These financial statements are the responsibility of the Company’s management.  Our responsibility is to express an opinion on the Company’s financial statements based on our audit.  We are a public accounting firm registered with the Public Company Accounting Oversight Board (United States) (“PCAOB”) and are required to be independent with respect to the Company in accordance with the U.S. federal securities laws and the applicable rules and regulations of the Securities and Exchange Commission and the PCAOB.

We conducted our audit in accordance with the standards of the PCAOB.  Those standards require that we plan and perform the audit to obtain reasonable assurance about whether the financial statements are free of material misstatement, whether due to error or fraud.  The Company is not required to have, nor were we engaged to perform, an audit of its internal control over financial reporting.  As part of our audit we are required to obtain an understanding of internal control over financial reporting but not for the purpose of expressing an opinion on the effectiveness of the Company’s internal control over financial reporting.  Accordingly, we express no such opinion.

Our audit included performing procedures to assess the risks of material misstatement of the financial statements, whether due to error or fraud, and performing procedures that respond to those risks.  Such procedures include examining, on a test basis, evidence regarding the amounts and disclosures in the financial statements.  Our audit also included evaluating the accounting principles used and significant estimates made by management, as well as evaluating the overall presentation of the financial statements.
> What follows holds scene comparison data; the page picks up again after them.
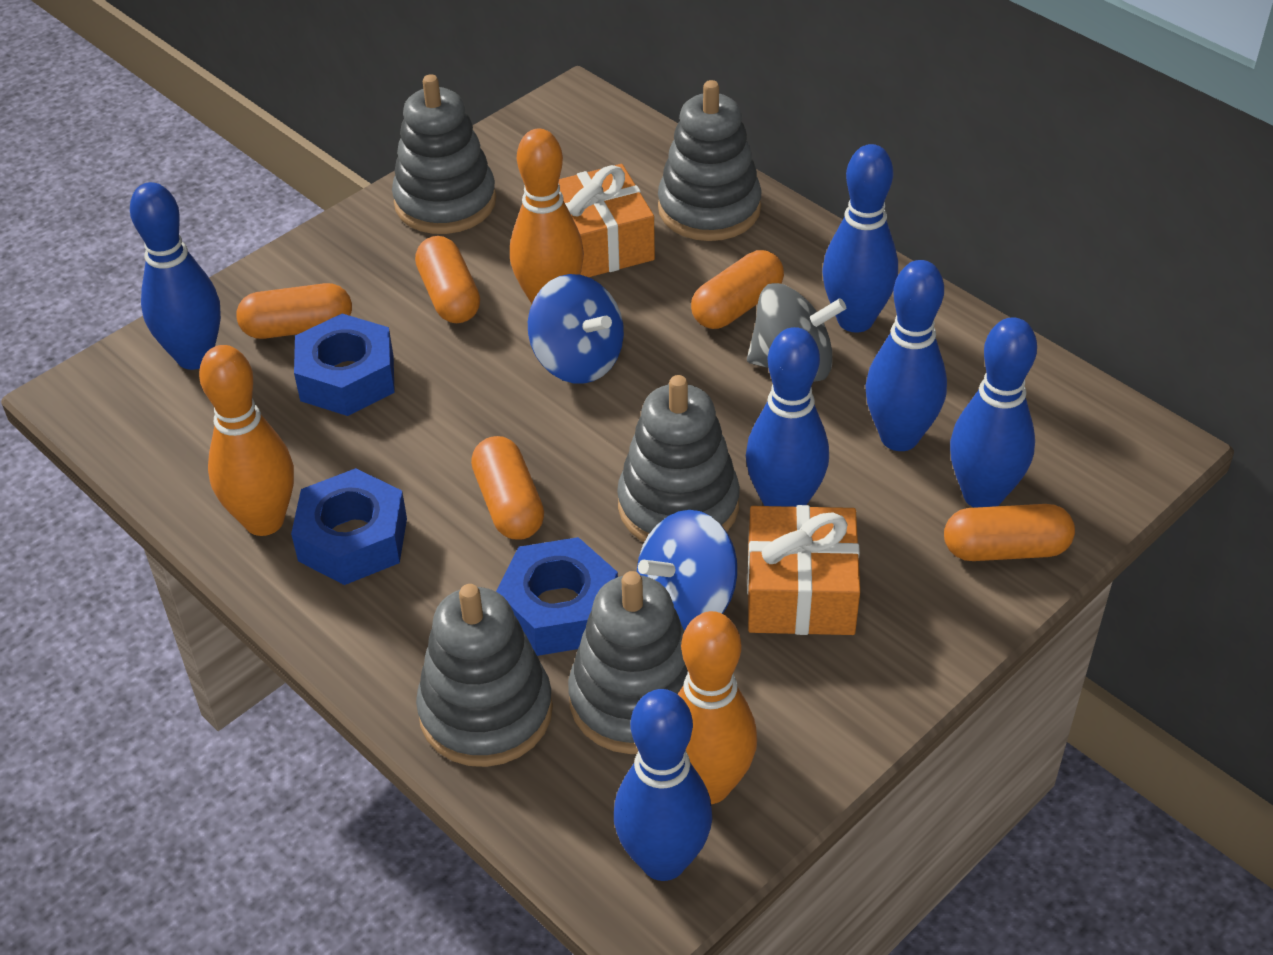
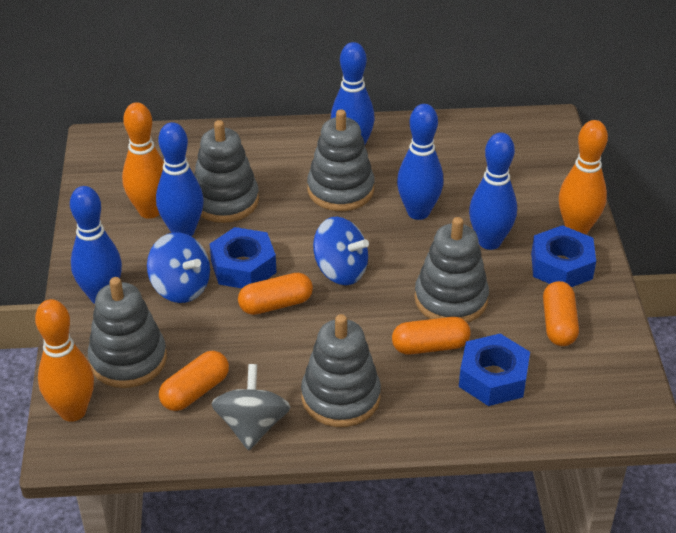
blue bowling pin: 6 -> 5
orange capsule: 5 -> 4
orange gift: 2 -> 0

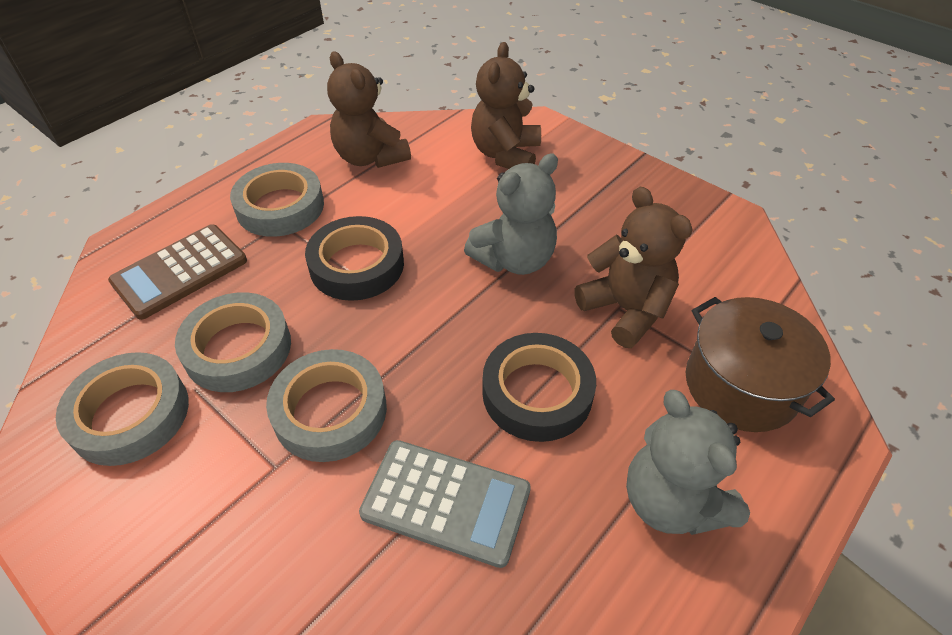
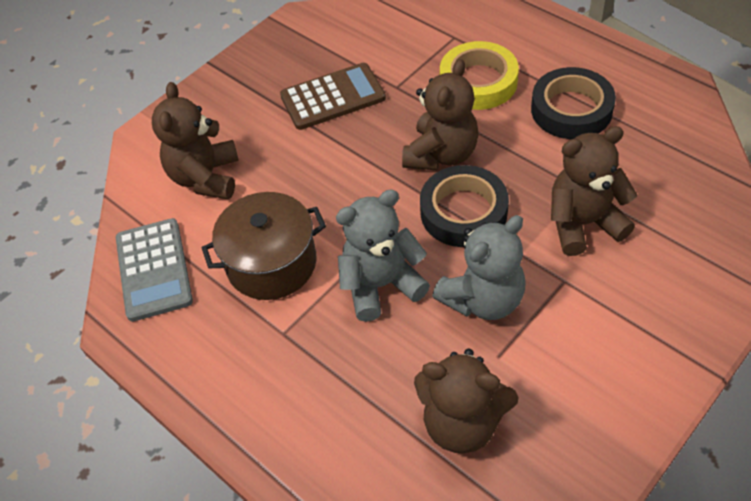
brown teddy bear: 3 -> 4
grey tape: 4 -> 0
yellow tape: 0 -> 1

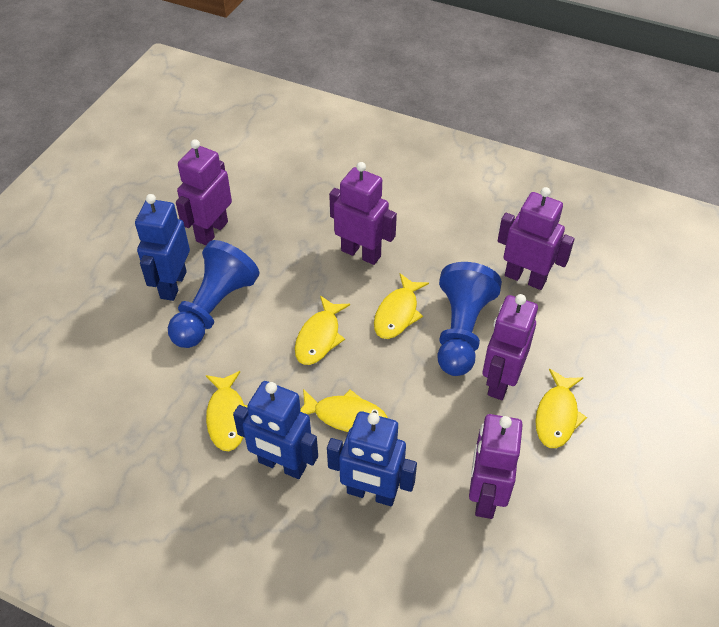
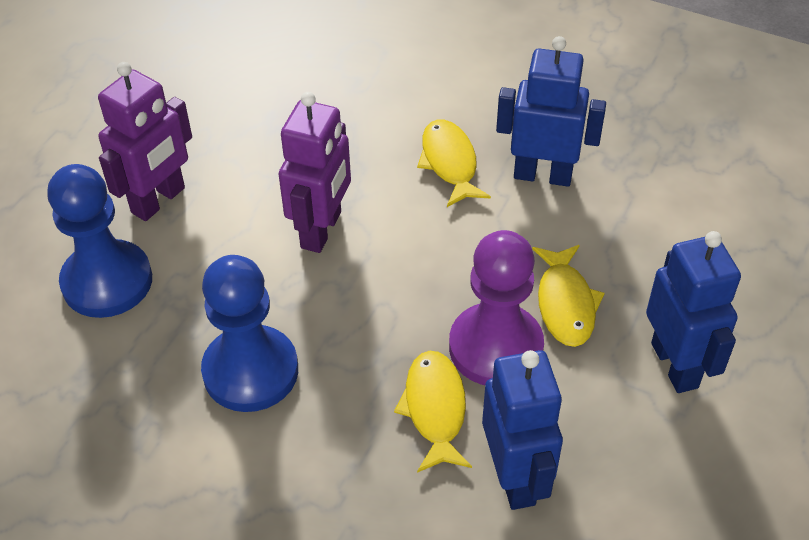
purple pawn: 0 -> 1
purple robot: 5 -> 2
yellow fish: 5 -> 3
We believe that our audit provides a reasonable basis for our opinion.

We served as the Company’s auditor from 2007 to 2022.

/s/ FORVIS

FORVIS, LLP

(Formerly BKD, LLP)

Cincinnati, Ohio

March 18, 2022

Item 9Changes In and Disagreements with Accountants

The Corporation filed a Current Report on Form 8-K with the SEC on September 30, 2022 to report the dismissal of FORVIS, which filing included as an Exhibit item the letter from FORVIS required by Item 304(a)(3).

On September 29, 2022 the Corporation’s Audit Committee also approved the appointment of S.R. Snodgrass, P.C. (“Snodgrass”) as the Corporation’s new independent registered public accounting firm to perform independent audit services for the fiscal year ending December 31, 2022. During the fiscal years ended December 31, 2021 and 2020 and through September 29, 2022, neither the Corporation, nor anyone acting on its behalf, consulted Snodgrass regarding either (i) the application of accounting principles to a specified transaction, either completed or proposed, or the type of audit opinion that might be rendered with respect to the consolidated financial statements of the Corporation, and no written report or oral advice was provided to the Corporation by Snodgrass that was an important factor considered by the Corporation in reaching a decision as to any accounting, auditing or financial reporting issue; or (ii) any matter that was the subject of a “disagreement” (within the meaning of Item 304(a)(1)(iv) of Regulation S-K and the related instructions) or a “reportable event” (as described in Item 304(a)(1)(v) of Regulation S-K).

Item 9AControls and Procedures

The Company, under the supervision, and with the participation, of its management and its outsourced internal audit firm Greenestock Consulting LLC, including the Company’s principal executive and principal financial officers, evaluated the effectiveness of the design and operation of the Company’s disclosure controls and procedures as of December 31, 2022, pursuant to the requirements of Exchange Act Rule 13a-15. Based upon that evaluation, the Chief Executive Officer and Chief Financial Officer concluded that the Company’s disclosure controls and procedures were effective as of December 31, 2022, in timely alerting them to material information relating to the Company (including its consolidated subsidiaries) required to be included in the Company’s periodic SEC filings.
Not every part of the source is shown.